Introductory remarks

The first two chapters were devoted to an informal introduction to oriented matroids and an overview of their place in pure and applied mathematics. In this chapter we begin the systematic development of oriented matroid theory based on an axiomatic foundation.

A characteristic feature of oriented matroids is the variety of different axiom systems. The lack of one leading axiomatization is not a deficiency but adds richness and widens the applicability of the theory.
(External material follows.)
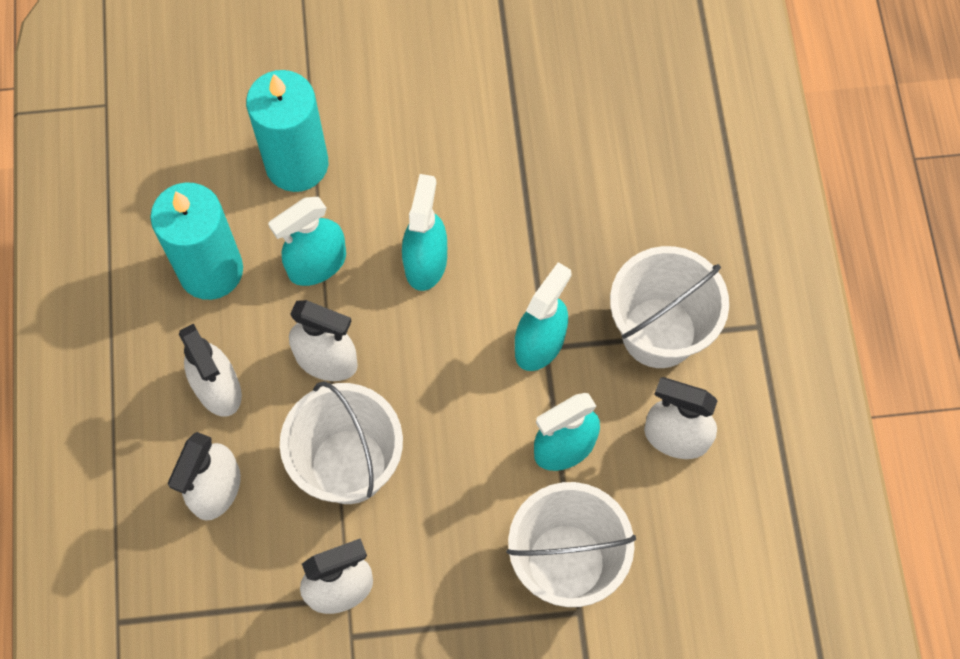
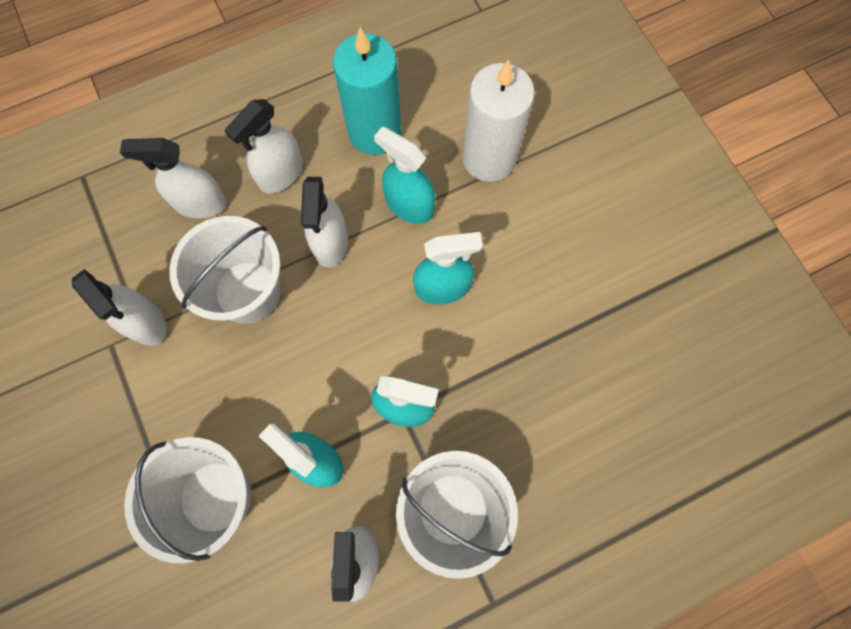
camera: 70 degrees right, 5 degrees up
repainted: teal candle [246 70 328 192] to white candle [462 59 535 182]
There are four basic axiom systems for oriented matroids:

1. (a) circuit axioms (Definition 3.2.1),

2. (b) orthogonality axioms (Theorem 3.4.3),

3. (c) chirotopes, or basis orientations (Definition 3.5.3), and

4. (d) vector axioms (Theorem 3.7.5).

The axioms abstract natural properties of the examples which motivate the theory. The four basic axiom systems arise this way from

1. (a) directed graphs,

2. (b) orthogonal pairs of real vector subspaces,

3. (c) point configurations and convex polytopes, and

4. (d) real hyperplane arrangements.

The various axiom systems look quite different at first glance, and the proofs of equivalence are far from trivial. This is in contrast to the theory of ordinary matroids, which is even richer in axiom systems, but for which the proofs of equivalence are considerably easier.

All the equivalences will be established in this chapter, and they provide the basic links between different aspects of the theory, and between different subsequent chapters of this book. One additional axiomatization of oriented matroids – equivalence classes of pseudosphere arrangements – will be deferred to Chapters 4 and 5, because of its different nature and because of the special tools its analysis and its equivalence proofs require.